20 years Ago: Chilling Memories of the D.C. Sniper Attacks That Terrorized Montgomery County

October 2 marks 20 years since the D.C. Snipers carried out their first attack in Montgomery County. It was just the beginning of a three-week shooting spree that would terrorize the Washington D.C., Maryland, and Virginia area.

The shooters, John Allen Muhammad and Lee Boyd Malvo, carried out a string of attacks from Oct. 2 through Oct. 24, 2002, murdering 10 people and critically injuring three.

Many of the attacks happened in central Montgomery County, where Muhammad and Malvo shot nine people over the course of three weeks. People who lived in Montgomery County back then remember the life-changing fear amid the indiscriminate killings.
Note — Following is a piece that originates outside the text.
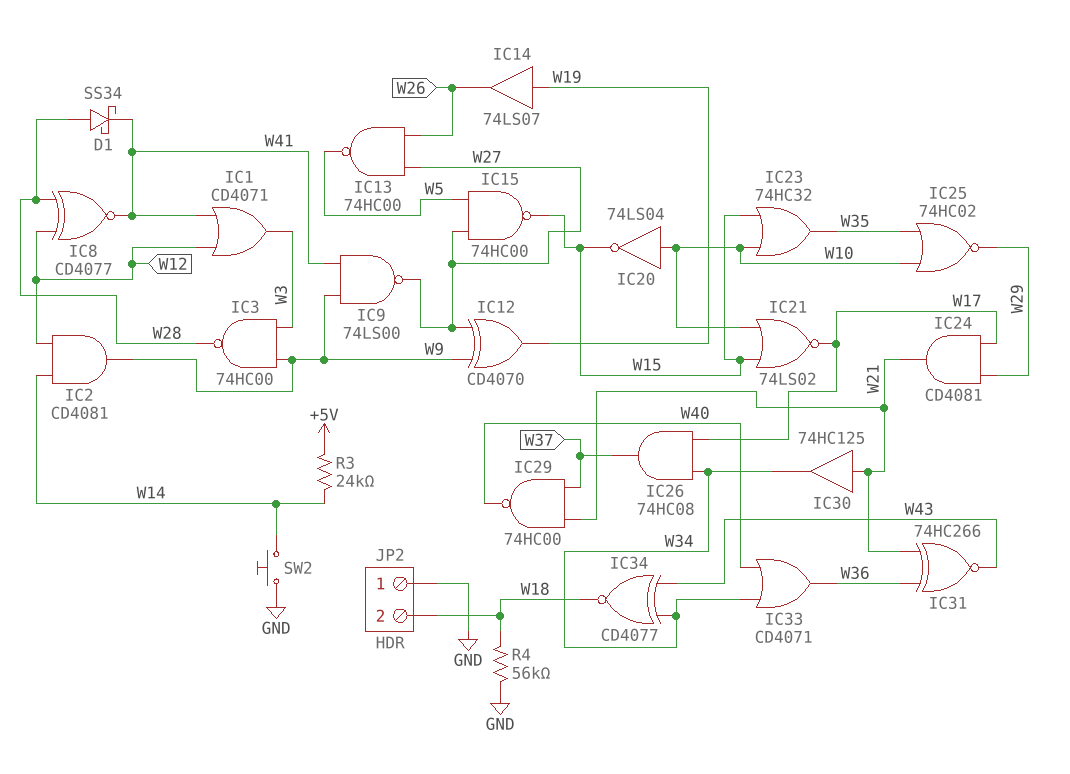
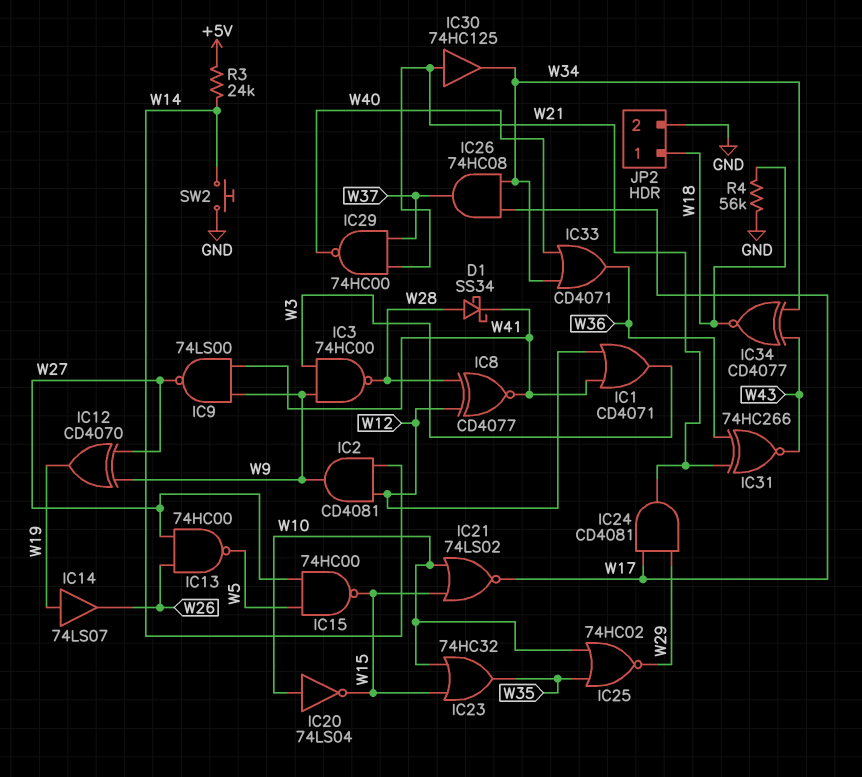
JP2 pin 1: GND -> W18
JP2 pin 2: W18 -> GND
“I do not believe there’s ever been a case that has so profoundly affected our region as this event,” said Montgomery County State’s Attorney John McCarthy. He acted as the lead attorney and legal adviser to the sniper task force at the time. “I think, effectively, if you lived here, you lived differently during those 20 days in October of 2002.”


Week One

The shootings began at 5:20 p.m. on Oct. 2, when the attackers shot through a window of Michael’s craft store in Aspen Hill, narrowly missing Ann Chapman, a cashier at the store. Chapman was unharmed and no alarms were raised.

Almost an hour later, the shooters killed James D. Martin, 55, at 6:02 p.m. at a Wheaton Shoppers Food Warehouse parking lot in Montgomery County. Martin was a program analyst with the National Oceanic and Atmospheric Administration (NOAA).

During the morning rush hour the following day, Oct. 3, Muhammad and Malvo gunned down five people, four in Montgomery County between Silver Spring and Rockville in the span of two hours, from 7:41 to 9:58 a.m. 

The first victim was James “Sonny” Buchanan, a 39-year-old landscaper, who was shot dead while mowing the lawn of Fitzgerald Auto Mall in North Bethesda at 7:41 a.m. 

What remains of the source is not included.